The idea for the study emerged from modern animal conservation practices, where landscape connectivity – the degree to which landscapes facilitate movement – is being used to counteract the impacts of habitat loss and fragmentation on animal movement.
Gil Bohrer, Ph.D., an assistant professor in the Civil, Environmental & Geodetic Engineering department at The Ohio State University, and colleagues led by Ellen Damschen, Ph.D., an assistant professor of Zoology at the University of Wisconsin, wondered if similar interventions might aid plants that rely upon wind currents. The study, "How fragmentation and corridors affect wind dynamics and seed dispersal in open habitats," was published in the March 4 issue of Proceedings of the National Academy of Sciences of the United States of America and referenced in the February 27 issue of Nature.
The field experiment involved connecting open patches of land by cutting gaps and corridors out of a longleaf pine plantation around the Savannah-River National Laboratory near Jackson, S.C. A network of sensors was erected to provide observations on wind speed, turbulence, temperature and humidity at roughly 20 points throughout the experimental landscape.
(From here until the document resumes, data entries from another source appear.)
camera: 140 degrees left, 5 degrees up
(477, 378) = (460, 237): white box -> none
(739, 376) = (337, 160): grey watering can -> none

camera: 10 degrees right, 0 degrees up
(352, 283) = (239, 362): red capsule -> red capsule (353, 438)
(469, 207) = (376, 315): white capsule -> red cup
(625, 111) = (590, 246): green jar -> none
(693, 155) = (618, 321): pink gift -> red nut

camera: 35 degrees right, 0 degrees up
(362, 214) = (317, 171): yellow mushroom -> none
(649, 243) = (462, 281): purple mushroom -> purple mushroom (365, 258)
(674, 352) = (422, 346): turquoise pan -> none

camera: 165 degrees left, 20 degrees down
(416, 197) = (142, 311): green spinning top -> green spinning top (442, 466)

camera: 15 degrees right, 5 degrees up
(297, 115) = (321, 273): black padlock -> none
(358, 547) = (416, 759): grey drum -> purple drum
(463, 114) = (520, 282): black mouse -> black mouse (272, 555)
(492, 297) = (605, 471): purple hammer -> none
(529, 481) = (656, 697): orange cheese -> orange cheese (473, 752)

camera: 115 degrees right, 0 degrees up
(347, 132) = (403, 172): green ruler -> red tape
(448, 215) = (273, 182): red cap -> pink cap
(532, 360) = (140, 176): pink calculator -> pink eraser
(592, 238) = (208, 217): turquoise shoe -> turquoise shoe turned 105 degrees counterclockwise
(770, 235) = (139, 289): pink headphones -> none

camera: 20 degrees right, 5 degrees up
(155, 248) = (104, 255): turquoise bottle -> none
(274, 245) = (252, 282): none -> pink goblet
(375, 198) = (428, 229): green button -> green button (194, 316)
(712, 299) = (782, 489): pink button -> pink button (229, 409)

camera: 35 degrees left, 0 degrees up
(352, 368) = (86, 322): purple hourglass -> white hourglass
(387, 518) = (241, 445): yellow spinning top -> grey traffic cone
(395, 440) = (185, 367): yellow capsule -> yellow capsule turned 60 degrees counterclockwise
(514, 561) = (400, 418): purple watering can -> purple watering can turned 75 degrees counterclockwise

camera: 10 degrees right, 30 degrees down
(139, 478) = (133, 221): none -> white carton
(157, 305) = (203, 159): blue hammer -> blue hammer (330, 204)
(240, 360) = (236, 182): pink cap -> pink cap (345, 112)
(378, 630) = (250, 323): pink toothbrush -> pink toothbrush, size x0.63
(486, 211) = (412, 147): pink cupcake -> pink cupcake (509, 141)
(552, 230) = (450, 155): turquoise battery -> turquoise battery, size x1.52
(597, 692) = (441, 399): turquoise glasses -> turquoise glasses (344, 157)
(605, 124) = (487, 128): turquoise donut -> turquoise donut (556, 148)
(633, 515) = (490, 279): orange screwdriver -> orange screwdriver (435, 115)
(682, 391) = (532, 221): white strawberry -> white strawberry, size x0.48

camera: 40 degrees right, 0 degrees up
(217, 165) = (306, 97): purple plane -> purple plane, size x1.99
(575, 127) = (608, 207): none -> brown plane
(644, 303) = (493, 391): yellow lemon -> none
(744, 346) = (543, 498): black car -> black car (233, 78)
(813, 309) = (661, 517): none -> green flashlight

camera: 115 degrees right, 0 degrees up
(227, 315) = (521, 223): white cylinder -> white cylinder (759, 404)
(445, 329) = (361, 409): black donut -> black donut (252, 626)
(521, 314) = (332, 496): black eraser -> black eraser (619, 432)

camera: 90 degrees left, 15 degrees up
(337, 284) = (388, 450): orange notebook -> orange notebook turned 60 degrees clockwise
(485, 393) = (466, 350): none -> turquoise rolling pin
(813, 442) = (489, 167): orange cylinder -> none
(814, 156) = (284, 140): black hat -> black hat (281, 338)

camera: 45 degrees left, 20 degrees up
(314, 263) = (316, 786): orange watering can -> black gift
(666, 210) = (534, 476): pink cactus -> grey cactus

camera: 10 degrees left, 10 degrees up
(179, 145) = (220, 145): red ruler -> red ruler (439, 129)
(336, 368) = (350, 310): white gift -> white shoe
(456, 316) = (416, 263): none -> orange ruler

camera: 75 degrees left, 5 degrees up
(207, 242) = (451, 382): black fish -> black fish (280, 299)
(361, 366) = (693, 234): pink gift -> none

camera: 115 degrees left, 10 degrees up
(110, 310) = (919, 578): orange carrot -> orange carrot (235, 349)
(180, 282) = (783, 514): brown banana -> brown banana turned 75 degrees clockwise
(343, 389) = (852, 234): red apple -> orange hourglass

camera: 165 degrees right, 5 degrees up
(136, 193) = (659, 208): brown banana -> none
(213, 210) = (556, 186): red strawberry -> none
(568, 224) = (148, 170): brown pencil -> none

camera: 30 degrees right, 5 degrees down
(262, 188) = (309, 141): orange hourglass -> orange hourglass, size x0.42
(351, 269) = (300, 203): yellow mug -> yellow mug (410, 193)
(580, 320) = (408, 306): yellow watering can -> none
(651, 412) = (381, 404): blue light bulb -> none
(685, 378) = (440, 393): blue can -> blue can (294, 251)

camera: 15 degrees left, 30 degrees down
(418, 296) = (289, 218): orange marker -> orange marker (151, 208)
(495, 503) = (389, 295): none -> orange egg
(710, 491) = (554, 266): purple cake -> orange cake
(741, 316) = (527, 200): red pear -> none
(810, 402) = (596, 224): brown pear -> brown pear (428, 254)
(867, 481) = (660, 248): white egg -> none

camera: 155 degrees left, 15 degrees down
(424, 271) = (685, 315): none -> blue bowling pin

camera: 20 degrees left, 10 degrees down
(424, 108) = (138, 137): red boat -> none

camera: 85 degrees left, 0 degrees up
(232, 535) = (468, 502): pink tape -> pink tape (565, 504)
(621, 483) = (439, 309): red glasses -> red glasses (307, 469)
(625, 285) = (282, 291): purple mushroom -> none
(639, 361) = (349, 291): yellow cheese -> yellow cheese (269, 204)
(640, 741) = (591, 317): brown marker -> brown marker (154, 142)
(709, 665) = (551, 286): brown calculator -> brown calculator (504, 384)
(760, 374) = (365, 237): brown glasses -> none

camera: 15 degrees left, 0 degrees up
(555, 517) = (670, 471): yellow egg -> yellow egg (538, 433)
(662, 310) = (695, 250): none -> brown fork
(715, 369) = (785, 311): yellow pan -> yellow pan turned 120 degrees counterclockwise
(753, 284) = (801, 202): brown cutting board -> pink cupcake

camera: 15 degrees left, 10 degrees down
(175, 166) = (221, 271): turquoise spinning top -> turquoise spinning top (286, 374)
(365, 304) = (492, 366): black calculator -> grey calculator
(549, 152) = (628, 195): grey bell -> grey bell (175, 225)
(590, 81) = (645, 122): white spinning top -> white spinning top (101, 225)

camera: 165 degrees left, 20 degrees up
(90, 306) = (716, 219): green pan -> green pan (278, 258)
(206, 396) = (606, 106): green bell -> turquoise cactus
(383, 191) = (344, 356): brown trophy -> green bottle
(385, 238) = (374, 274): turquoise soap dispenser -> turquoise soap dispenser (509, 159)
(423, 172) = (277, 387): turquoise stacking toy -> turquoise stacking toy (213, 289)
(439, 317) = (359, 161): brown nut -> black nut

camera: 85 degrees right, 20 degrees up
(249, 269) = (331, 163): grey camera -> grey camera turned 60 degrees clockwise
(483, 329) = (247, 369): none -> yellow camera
Seed traps sampled seed arrival at many points in and around the gaps and hundreds of artificial seeds made of black-light fluorescent yarn were released and recovered in several controlled experiments.
These very large experimental efforts provided a novel dataset of observations of seed movement and wind in patch-corridors landscapes. However, the researchers understood that reality is always much more detailed than can be observed. Therefore, to comprehend the fine details of the relationships between the forest gap structures and the wind, the scientists leveraged the physical model to generate a virtual and complete environment, where every detail of the wind and seeds movement and the forest structure are known.
Bohrer ran the dataset through a high-resolution atmospheric model that he had developed on OSC's IBM Opteron 1350 Glenn Cluster. The Glenn Cluster provides users with a total peak performance of 54 teraflops (tech-speak for making 54 trillion calculations per second), and the center's Mass Storage System provides more than 2 petabytes of storage.
"The massive simulations used the Ohio Supercomputer Center to provide a detailed understanding of how corridors change the movement of the wind, and seeds that disperse with it, through a forest," Bohrer said.
The model resolves the wind flow and includes the effects of canopy leaves and tree stems on the wind. The simulations include a virtual domain of roughly 6.5 million pixels, each representing a volume of air (or air mixed with forest leaves) of about 10 cubic meters. It also represented millions of dispersing virtual seeds. The model calculated the movement of the air and virtual seeds 20 times per second, over four hours.
"We found that corridors could affect the wind direction and align the wind flow with the corridor, that they accelerate the wind and provide preferable conditions for ejection above the canopy, where long distance dispersal could occur," said Bohrer.